I was going to write about my soul. I was going to write, you know, that it exists. I was going to write that a friend of mine, known henceforth as Walker because he's come up a dozen times and now needs a moniker, actually flinches internally when I use that word.
I was going to write that I could feel it strongly this morning. I slept the night at CrazyChris', it's been a long long time and he's been mentally absent for maybe four years now anyhow. Now he's back, and we cried and talked and ranted and talked and cried and backrubbed and held each other, and I felt safe. I've realised (I've only now realised it, or only this morning when I was lying there watching the green light come up into the room with morning and he was sleeping beside me and the room was the same, his freckles were the same, as they were when we were lovers) that I am safe. I've realised that whatever happens, with whoever, whatever breaks or darkens or snaps or halts, whether or not it returns to me as a nourishing connection, I will always have friends who love me. Any one person may not be present, no one may be available in the second I need them, but they will always be there.
During the hook pull I had my obsidian spheres (dark, one with a green eye for thinking and one with an empty pool for feeling) on long lines from hooks in my chest and back. I put out my hands and spun around (I was wearing my blue girl skirt) and spun and spun and the dizzier I knew I was going to be when I stopped the more I kept spinning because I didn't want to be in that place yet. The spheres lifted and sailed along, tugging their own dance, and they were connected to my flesh and they were part of me. When I stopped (because everything ends) I dropped quickly and put my hand on the ground so I didn't fall. The weight of the spheres was taken by the ground, and the world was fuzz around me. In that moment I was free-- I did not soar (one soars on wings, or wind) or float (one floats in something) or fly (one flies in relation to other things). I was me, not only me (which requires a comparison to another thing) or Me (in which I overshadowed the things around me). I was just there, and there was nothing else, and there was nothing else.
Those two experiences-- one last weekend, one this --have stretched that continuum of connectedness and distance on both ends now. My world is always getting bigger. My self-knowledge is always getting bigger. My sense of self? it becomes, not bigger, but more steady and certain and sure and dependable. I no longer require someone else to be my rock at the centre of the universe; I no longer require it of myself. My soul (yes, there it is) has attained enough mass that it is my rock.

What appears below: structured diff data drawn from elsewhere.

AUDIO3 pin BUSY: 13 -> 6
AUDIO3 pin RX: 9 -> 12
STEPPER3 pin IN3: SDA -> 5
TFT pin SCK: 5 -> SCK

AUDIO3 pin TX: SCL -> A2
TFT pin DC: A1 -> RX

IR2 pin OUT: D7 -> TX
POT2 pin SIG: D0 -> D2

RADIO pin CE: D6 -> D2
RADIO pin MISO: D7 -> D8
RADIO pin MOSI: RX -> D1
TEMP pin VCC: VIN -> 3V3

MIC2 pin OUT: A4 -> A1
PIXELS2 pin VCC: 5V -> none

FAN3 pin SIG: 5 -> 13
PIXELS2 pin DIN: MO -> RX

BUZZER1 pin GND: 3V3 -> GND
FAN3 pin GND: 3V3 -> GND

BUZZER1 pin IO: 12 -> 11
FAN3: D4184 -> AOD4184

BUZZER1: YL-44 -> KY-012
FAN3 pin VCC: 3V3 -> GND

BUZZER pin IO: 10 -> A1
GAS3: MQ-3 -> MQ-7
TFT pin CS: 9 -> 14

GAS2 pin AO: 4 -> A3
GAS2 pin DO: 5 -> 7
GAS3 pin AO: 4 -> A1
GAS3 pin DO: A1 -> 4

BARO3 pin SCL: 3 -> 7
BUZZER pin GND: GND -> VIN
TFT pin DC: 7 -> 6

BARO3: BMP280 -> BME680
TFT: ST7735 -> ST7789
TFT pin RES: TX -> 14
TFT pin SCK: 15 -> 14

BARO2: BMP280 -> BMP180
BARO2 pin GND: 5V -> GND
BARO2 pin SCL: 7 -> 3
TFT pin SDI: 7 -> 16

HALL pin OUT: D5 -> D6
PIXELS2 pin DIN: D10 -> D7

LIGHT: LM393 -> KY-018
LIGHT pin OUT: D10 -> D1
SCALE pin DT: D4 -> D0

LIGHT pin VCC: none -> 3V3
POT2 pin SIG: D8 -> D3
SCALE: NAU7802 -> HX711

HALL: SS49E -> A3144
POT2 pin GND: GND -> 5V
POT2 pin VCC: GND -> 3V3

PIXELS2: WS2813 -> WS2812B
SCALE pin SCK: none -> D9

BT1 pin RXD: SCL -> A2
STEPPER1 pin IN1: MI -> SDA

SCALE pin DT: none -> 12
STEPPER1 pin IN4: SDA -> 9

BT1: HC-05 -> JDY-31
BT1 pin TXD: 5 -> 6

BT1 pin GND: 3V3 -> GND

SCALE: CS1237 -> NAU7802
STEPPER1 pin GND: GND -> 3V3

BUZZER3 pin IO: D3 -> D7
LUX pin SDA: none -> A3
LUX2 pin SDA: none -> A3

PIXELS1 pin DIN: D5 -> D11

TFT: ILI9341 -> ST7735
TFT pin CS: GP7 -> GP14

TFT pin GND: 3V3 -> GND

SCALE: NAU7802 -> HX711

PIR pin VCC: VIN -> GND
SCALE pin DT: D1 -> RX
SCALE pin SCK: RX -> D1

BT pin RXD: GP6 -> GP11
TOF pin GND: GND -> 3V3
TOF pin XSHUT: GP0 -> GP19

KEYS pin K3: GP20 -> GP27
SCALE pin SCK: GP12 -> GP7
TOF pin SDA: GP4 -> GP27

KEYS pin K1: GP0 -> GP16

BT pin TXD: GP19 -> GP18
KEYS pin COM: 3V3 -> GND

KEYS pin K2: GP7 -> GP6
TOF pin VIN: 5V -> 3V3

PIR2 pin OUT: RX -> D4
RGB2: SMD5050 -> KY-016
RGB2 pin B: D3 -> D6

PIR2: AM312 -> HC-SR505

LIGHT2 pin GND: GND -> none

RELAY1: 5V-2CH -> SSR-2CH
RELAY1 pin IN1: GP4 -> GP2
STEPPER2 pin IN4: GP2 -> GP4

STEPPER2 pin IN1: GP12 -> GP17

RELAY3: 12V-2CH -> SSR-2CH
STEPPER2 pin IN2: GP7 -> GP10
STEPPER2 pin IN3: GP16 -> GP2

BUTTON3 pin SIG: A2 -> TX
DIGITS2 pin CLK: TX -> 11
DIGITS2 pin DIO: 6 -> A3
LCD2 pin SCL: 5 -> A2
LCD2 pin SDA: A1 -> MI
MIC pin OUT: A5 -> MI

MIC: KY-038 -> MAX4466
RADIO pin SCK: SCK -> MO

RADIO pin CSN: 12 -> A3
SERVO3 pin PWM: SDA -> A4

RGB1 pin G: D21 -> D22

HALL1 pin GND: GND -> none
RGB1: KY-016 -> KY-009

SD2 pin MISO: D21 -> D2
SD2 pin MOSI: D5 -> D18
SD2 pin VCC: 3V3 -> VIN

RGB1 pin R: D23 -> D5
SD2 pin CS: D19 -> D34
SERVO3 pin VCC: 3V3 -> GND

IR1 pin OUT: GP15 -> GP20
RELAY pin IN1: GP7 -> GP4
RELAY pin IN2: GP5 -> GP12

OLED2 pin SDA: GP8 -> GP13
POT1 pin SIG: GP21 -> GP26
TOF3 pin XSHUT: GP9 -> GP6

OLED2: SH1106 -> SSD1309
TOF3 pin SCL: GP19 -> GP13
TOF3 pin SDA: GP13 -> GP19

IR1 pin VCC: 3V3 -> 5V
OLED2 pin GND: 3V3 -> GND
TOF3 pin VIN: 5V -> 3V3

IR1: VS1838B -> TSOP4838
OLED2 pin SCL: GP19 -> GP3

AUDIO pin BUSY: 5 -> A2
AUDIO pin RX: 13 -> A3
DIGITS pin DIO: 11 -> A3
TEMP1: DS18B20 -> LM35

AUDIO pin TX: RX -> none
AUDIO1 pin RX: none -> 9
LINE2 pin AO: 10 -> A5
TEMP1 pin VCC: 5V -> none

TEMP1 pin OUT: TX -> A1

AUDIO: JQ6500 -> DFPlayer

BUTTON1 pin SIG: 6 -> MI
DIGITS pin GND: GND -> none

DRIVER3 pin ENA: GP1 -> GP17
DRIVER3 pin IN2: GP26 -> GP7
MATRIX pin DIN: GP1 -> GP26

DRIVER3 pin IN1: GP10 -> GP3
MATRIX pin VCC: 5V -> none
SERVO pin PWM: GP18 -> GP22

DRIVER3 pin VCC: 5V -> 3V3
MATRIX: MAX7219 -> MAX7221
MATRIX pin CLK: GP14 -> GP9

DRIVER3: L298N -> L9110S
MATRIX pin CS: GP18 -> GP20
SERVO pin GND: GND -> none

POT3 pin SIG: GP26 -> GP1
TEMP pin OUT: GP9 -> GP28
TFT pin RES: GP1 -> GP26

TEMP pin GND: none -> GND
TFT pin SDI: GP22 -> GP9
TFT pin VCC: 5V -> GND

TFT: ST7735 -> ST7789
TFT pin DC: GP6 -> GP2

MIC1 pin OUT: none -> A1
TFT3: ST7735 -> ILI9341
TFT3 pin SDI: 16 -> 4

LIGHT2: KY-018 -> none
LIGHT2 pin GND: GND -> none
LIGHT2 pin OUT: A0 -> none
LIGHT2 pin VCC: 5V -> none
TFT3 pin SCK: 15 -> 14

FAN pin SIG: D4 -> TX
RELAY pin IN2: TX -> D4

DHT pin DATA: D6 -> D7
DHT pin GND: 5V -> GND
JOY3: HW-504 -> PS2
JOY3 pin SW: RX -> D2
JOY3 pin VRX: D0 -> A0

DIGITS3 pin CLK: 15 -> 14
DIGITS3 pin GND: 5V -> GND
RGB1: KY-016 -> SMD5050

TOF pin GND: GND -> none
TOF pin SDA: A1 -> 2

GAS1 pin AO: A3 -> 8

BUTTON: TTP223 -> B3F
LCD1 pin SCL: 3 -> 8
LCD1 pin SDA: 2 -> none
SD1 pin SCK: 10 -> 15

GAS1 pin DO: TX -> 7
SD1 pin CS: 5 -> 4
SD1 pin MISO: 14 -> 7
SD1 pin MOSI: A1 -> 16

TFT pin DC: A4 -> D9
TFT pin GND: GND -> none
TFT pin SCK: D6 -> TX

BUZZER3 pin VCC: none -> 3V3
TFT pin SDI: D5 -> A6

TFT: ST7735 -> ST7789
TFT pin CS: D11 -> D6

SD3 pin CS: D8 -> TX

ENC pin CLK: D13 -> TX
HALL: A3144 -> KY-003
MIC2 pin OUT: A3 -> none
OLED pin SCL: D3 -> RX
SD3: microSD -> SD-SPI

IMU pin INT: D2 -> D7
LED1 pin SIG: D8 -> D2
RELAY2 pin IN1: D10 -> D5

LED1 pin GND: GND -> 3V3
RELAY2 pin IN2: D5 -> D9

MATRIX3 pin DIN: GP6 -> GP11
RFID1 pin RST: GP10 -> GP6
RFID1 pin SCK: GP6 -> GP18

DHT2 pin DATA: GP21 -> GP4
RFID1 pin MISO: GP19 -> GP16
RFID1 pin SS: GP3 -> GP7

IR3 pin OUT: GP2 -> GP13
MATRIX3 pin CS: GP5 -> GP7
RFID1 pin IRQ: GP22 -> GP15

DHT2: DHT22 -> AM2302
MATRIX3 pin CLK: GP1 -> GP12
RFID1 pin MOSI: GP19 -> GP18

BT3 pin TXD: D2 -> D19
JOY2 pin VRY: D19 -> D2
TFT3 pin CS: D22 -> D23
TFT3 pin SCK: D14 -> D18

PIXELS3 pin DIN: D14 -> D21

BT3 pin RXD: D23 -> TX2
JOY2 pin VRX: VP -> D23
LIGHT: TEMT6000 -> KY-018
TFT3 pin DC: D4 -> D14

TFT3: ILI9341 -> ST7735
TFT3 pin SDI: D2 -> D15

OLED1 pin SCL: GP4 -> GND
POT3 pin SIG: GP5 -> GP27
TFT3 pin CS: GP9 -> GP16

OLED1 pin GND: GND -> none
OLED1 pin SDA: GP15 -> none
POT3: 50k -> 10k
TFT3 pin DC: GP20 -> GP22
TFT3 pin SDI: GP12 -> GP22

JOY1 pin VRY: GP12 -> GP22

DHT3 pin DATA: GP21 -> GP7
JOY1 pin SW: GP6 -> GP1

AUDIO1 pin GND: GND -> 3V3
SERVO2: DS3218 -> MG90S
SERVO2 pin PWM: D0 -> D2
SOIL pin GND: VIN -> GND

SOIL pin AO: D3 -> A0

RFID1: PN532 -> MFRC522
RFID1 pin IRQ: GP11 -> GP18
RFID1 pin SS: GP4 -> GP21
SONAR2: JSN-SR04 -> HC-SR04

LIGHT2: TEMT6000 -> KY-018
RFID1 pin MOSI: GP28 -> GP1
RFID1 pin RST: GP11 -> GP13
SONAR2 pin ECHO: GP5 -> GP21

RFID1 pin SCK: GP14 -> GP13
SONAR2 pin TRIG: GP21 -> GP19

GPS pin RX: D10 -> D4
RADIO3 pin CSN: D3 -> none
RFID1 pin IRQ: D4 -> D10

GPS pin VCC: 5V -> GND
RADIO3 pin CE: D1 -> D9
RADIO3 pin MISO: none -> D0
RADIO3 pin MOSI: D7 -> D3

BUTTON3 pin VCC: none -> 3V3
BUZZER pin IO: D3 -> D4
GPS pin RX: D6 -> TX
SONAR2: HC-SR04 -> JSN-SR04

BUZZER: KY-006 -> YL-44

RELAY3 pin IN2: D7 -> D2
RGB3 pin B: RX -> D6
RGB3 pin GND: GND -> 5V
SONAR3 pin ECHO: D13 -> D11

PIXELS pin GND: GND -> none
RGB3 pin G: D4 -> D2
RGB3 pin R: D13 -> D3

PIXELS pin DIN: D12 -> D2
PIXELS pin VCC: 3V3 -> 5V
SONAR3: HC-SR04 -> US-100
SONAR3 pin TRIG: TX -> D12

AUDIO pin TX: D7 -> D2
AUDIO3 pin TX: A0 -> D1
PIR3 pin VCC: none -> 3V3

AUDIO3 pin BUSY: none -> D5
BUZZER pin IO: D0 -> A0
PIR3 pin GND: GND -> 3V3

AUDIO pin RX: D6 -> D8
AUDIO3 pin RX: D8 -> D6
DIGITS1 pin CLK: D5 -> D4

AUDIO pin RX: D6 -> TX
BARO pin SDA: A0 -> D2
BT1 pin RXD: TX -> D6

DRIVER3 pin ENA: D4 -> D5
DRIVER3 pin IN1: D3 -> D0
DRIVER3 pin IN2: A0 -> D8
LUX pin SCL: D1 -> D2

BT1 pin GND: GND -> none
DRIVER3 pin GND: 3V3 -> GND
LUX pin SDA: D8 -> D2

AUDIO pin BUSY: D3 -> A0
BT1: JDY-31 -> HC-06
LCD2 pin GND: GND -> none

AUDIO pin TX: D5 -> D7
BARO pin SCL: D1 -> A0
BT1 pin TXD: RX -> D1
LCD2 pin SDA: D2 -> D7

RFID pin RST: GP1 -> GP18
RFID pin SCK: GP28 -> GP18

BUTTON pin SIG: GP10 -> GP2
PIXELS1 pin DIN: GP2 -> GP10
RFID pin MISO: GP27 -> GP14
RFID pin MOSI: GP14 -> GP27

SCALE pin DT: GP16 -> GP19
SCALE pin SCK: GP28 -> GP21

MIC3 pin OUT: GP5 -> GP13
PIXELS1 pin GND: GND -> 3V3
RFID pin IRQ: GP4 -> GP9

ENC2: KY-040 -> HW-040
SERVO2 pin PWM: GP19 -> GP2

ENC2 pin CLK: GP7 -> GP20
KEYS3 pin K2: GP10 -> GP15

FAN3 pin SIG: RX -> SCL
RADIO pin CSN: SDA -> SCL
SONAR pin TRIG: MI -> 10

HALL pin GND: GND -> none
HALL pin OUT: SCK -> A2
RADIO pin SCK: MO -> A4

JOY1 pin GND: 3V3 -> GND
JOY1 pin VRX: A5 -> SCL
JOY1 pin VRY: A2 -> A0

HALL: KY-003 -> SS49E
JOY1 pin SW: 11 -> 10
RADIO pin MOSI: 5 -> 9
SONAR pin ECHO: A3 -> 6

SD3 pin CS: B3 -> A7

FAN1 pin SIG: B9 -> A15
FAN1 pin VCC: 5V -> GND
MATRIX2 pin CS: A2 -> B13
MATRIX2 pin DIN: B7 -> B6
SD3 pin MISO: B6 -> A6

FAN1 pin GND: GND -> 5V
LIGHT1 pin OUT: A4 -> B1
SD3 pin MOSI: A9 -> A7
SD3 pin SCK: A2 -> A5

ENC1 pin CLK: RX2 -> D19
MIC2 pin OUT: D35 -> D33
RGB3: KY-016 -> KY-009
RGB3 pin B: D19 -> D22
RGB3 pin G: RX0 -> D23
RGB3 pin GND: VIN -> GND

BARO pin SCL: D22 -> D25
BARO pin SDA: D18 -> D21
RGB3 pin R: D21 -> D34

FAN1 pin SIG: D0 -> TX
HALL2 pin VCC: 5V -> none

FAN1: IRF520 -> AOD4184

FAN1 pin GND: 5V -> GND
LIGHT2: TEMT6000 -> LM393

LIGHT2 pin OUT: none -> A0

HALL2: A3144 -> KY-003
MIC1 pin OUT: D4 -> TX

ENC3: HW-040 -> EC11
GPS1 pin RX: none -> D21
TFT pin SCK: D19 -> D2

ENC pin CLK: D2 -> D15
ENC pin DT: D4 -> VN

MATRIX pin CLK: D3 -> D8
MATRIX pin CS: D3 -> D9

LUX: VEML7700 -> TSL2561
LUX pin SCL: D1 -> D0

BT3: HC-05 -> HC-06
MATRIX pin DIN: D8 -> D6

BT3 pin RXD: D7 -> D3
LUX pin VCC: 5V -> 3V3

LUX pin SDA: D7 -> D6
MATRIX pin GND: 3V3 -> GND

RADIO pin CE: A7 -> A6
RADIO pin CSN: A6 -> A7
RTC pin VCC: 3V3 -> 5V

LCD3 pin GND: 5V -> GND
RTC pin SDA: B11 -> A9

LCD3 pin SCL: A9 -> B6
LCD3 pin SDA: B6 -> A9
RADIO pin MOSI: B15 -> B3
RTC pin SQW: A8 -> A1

I showed CrazyChris the most beautiful spot in the city. We were walking-- it was so lovely out-- down the Drive, and he was going to soccer, and I asked him if he'd been there. He said (of course) that the most beautiful spot in the city was a pretty tall order, and I reminded him that I always choose my words deliberately. When we walked up he looked at me with a cocked eyebrow, all skepticism, but when we sat down he understood.
We watched a robin bathing together there. That space, that one tiny space, is peace distilled. It is powerful magic. It is most beautiful. It feeds the soul and leads one to freedom.
And I always choose my words deliberately.
I am more free now than I was yesterday morning. I am also slowly becoming more bound, more enmeshed in the net that holds me up. I can feel smoke curling up from fresh cauterization and I can feel the lightness of many strands bearing up against my inner gravity.
I wish I could speak more clearly. I wish I could press the imprint of these times into your mind. I can't.
I was going to write: This is me without fingernails, typing, intent, leaned over the laptop. But-- the ring on my device goes off-- Angus has texted me to say he's back across the border and will be home soon. The real world flies back in. There was peace at that spot with CrazyChris, there was the incredible joy of realising I didn't have to be anywhere and I could walk back in sunshine so hot that had I been standing only in my black leather boots I would have been sweating -- it's the first time this year -- and there was the dive into language like flying through clean air and sunlight. Now there's only a girl and clicking keys and a laptop with one song playing over and over again in the background.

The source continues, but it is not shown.